Le président de l'Assemblée des représentants du peuple a reçu en quelques jours les ambassadeurs de Palestine, Arabie Saoudite, Algérie, Turquie et Italie. Pour un nouveau président du parlement, ces rencontres peuvent être tout à fait légitimes puisqu'il s'agit d'une première prise de contact d'un côté et cela sert à transmettre les félicitations d'usage des présidents étrangers au nouveau chef du Bardo. Cela pourrait s'arrêter là et il n'y aurait pas matière à polémiquer. Toutefois, c'est la teneur des discussions avec les ambassadeurs qui pose des questions quant à un éventuel dépassement de prérogatives. Prenons l'exemple de la rencontre avec Lorenzo Fanara, ambassadeur d'Italie en Tunisie. Si l'on se base sur le communiqué officiel émis par l'ARP suite à cette rencontre, on constate que certains sujets sensibles ont été abordés, sans pour autant que Rached Ghannouchi dispose de la moindre autorité en la matière. Le président du parlement a « exprimé la volonté de la Tunisie d'augmenter le nombre d'étudiants italiens en Tunisie, en soulignant l'augmentation du nombre d'étudiants tunisiens en Italie ». Cette « volonté » n'a pas à être exprimée par le président de l'ARP, si tant est qu'elle existe. Au mieux, il ne peut s'agir que d'un éventuel programme de coopération entre ministères. En tout cas, il s'agit d'une décision qui revient, normalement, au gouvernement dans le cadre d'une vision plus globale des relations tuniso-italiennes.
Lors de la même rencontre, un autre sujet a été abordé. Rached Ghannouchi a également évoqué la volonté de la Tunisie de participer au congrès de Berlin sur la Libye et il a ajouté que la Tunisie se tenait à égale distance des deux belligérants en Libye et que la solution doit être pacifiste, basée sur le dialogue. Un ministre des Affaires étrangères n'aurait pas fait mieux ! Mais il est tout de même clair qu'il ne s'agit en aucune façon du rôle du président du parlement d'évoquer des sujets de politique extérieure en se faisant le porte-voix d'une position officielle de la Tunisie. La diplomatie est un monde de codes et de subtilités qui sont tout à fait étrangères à Rached Ghannouchi. La politique extérieure de la Tunisie est la prérogative reine du président de la République, Kaïs Saïed. Ce dernier s'est seulement donné la peine d'envoyer des lettres par jet privé à plusieurs autres présidents de pays frères et amis. Il est vrai qu'il laisse un vide que Rached Ghannouchi s'empresse de remplir, mais ce n'est pas son travail.
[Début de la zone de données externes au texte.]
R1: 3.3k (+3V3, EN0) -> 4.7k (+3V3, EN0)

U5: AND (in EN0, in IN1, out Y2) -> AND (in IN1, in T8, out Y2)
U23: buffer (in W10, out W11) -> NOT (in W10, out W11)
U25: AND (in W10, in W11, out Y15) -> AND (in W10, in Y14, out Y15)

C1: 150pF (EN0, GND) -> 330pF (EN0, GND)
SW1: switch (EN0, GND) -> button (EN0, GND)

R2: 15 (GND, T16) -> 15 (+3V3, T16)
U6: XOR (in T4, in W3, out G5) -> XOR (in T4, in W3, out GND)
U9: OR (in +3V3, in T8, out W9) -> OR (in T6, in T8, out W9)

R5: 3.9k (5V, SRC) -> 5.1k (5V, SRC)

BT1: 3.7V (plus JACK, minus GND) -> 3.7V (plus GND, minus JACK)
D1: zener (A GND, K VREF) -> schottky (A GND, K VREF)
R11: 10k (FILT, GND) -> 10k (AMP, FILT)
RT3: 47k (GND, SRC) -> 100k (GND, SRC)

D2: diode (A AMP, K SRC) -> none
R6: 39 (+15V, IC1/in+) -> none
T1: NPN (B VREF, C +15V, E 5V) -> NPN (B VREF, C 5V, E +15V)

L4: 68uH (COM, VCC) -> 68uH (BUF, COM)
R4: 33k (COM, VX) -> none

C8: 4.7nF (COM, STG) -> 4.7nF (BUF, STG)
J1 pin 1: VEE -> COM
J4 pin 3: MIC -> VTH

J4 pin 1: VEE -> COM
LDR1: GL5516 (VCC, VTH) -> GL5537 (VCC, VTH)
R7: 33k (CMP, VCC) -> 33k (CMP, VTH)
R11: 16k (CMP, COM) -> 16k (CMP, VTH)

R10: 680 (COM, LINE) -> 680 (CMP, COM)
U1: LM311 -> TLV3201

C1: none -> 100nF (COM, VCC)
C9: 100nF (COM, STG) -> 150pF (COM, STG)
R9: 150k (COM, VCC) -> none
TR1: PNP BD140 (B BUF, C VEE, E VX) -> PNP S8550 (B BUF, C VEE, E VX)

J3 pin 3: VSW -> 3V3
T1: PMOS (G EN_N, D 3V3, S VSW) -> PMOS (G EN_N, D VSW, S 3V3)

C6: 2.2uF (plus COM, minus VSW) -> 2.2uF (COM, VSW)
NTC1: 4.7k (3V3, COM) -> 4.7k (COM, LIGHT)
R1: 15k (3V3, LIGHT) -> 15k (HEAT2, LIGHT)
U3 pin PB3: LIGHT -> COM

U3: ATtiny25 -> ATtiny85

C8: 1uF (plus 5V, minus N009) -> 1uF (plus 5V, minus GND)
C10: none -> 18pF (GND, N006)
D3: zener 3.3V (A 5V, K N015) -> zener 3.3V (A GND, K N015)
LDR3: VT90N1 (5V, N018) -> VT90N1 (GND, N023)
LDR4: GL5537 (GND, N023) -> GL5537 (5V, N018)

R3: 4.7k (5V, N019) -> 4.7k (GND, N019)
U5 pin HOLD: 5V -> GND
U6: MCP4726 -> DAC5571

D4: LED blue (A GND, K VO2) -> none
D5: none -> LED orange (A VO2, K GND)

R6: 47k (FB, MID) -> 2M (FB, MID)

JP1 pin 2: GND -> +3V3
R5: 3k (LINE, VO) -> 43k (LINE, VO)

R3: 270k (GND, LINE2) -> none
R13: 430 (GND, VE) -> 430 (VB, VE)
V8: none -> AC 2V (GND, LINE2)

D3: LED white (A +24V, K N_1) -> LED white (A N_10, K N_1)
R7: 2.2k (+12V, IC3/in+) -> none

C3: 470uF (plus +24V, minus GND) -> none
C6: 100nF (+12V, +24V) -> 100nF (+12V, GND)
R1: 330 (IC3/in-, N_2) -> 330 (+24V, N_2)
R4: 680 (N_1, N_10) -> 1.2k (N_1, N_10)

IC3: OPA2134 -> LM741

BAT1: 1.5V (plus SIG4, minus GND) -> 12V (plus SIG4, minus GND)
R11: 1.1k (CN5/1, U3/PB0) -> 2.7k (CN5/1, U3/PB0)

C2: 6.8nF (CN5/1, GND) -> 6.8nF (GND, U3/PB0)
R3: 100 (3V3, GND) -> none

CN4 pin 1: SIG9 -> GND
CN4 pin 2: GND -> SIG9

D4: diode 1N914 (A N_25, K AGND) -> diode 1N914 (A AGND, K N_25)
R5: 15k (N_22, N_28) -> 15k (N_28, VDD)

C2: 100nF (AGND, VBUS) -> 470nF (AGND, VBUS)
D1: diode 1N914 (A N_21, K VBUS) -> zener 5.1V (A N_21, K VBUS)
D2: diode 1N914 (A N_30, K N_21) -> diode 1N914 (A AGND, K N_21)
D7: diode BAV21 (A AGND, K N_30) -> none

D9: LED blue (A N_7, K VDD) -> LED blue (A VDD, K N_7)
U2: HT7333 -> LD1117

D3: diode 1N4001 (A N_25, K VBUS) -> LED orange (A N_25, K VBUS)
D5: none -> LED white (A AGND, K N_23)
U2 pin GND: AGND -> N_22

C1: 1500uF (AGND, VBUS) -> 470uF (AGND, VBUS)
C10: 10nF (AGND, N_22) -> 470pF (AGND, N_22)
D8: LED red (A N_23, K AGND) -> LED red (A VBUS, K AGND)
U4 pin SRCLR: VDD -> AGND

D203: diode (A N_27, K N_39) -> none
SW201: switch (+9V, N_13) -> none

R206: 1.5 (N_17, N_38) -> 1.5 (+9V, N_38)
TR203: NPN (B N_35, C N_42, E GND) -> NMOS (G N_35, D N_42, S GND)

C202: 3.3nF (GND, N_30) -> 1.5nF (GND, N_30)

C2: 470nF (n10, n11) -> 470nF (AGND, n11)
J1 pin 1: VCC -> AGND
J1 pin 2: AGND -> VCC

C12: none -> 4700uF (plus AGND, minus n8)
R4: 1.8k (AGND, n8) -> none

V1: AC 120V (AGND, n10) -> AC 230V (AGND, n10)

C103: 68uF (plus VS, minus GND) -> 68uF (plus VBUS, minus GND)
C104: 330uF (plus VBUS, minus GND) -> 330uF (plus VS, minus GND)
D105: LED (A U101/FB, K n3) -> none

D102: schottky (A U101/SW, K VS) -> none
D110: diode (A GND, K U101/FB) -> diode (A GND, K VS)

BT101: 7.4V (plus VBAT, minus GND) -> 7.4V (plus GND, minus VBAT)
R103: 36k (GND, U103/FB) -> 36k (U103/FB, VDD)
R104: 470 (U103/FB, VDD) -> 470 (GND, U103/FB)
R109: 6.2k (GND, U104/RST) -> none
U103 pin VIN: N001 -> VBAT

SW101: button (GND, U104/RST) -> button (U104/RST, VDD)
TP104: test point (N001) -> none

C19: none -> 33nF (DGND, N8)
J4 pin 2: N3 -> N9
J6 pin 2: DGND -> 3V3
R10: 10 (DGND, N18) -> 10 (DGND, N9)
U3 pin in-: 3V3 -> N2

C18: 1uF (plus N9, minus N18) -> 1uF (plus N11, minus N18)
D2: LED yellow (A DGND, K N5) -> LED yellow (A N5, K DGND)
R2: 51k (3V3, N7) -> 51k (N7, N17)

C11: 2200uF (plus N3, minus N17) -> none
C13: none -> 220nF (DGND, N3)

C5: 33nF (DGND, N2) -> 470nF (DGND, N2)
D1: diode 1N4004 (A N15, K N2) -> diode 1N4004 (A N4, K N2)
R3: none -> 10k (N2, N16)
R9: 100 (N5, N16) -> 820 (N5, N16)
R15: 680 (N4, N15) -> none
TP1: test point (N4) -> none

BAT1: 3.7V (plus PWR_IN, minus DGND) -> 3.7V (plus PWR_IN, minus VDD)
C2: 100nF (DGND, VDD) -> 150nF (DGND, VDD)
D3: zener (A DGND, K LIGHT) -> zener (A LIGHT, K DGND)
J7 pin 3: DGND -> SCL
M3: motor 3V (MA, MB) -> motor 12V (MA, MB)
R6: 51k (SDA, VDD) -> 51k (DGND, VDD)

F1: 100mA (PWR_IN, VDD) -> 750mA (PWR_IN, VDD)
Il est clair que l'épicentre politique de la scène tunisienne devient la coupole du Bardo et plus précisément Rached Ghannouchi. Du côté de la Kasbah, Ennahdha a placé un technocrate qui lui fait allégeance et qui ne dispose d'aucune dimension politique pouvant titiller l'hégémonie de Rached Ghannouchi. Du côté de Carthage, on ne sait pas encore si le président de la République est isolé ou s'il s'auto-isole d'une scène politique qu'il avait largement fustigée durant sa campagne. On ne discerne pas non plus de fil conducteur dans ses premières actions en tant que président, entre une visite inopinée à Ouerdanine suite à certaines rumeurs et une visite non annoncée dans un lycée au Krib.
Cette double absence au niveau politique laisse le champ libre à Rached Ghannouchi pour étendre ses prérogatives et surtout pour réguler, à sa guise, le rythme politique du pays. Habib Jamli n'a pas l'envergure pour lui tenir tête et Kaïs Saïed n'a pas l'expérience pour pouvoir le faire. Rached Ghannouchi devient de facto le métronome de la vie politique de la Tunisie. Est-ce une bonne ou une mauvaise nouvelle ? L'avenir nous le dira. Pour l'instant, il est utile de s'arrêter sur une célèbre phrase de feu Béji Caïd Essebsi : Si tu as le champ libre, fais ce qu'il te plait !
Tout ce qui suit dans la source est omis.